Submitted to: Encyclopedia of Soil Science
Publication Type: Book / Chapter
Publication Acceptance Date: 9/15/2005
Publication Date: 3/27/2006
Citation: Reicosky, D.C. 2006. Tillage and gas exchange. In: Lal, R., editor. Encyclopedia of Soil Science. 2nd edition. New York, NY: Marcel Dekker. p. 1773-1775.
Technical Abstract: In traditional agricultural production, tillage of the soil has been an integral part of the production process. Tillage is the mechanical manipulation of soil and crop residue to prepare a seedbed where crop seeds are planted, sprout, take root and grow into plants to produce grain. Intensive tillage loosens soil, buries crop residue, enables the soil to warm and dry, and improves the flow of water and air within the soil. This work reviews the mechanism and magnitude of greenhouse gas generation (CO2) and emission from agricultural soils with specific emphasis on tillage mechanisms. The tillage-enhanced gas exchange affects the processes that impact the accumulation and loss of soil carbon (C) in agricultural systems. Tillage increases water infiltration and increases the soil porosity, especially large pores, which allow greater movement of soil gases through the soil.

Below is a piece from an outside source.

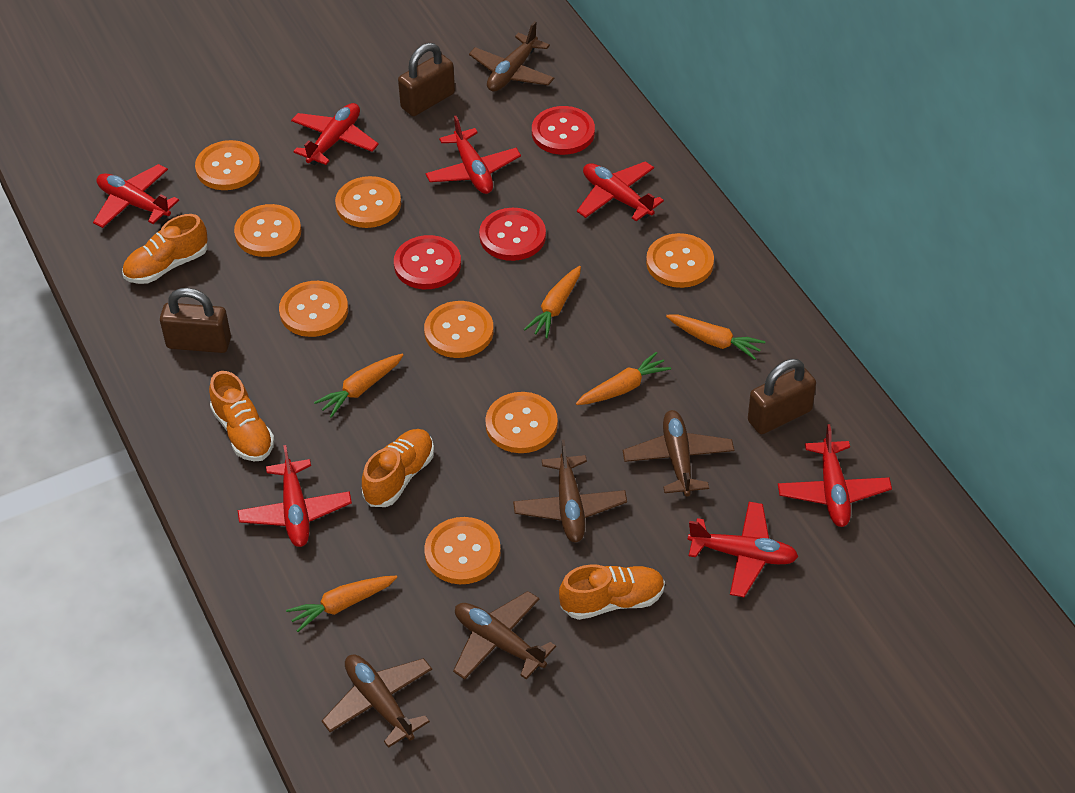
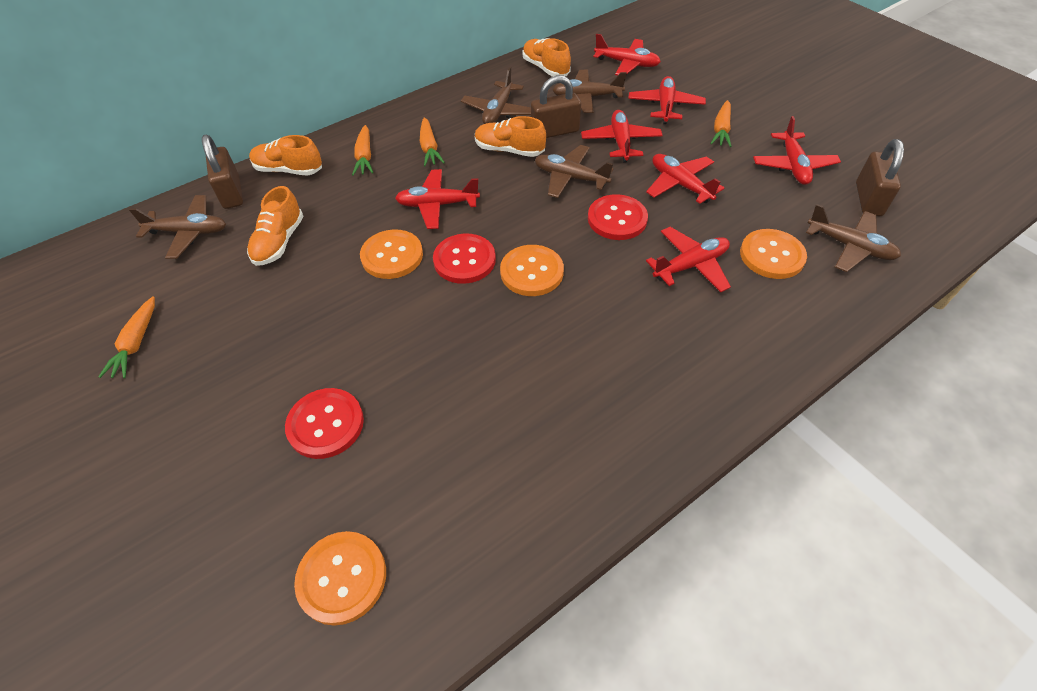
orange button: 8 -> 4
orange carrot: 5 -> 4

Diffusion allows movement of gases into or out of the soil from higher to lower concentrations. Moldboard plowing loosens and inverts soil and allows rapid CO2 loss and oxygen entry. It also incorporates and mixes residues to enhance microbial decomposition and respiration (oxidation). Stirring the soil in tillage is analogous to stirring the coals in a fire. The smaller CO2 loss following conservation tillage tools is significant and suggests progress in developing conservation tillage tools that can enhance soil C management. Any effort to decrease tillage intensity and maximize residue return to the surface will reduce gaseous losses and should result in C sequestration for enhanced environmental quality.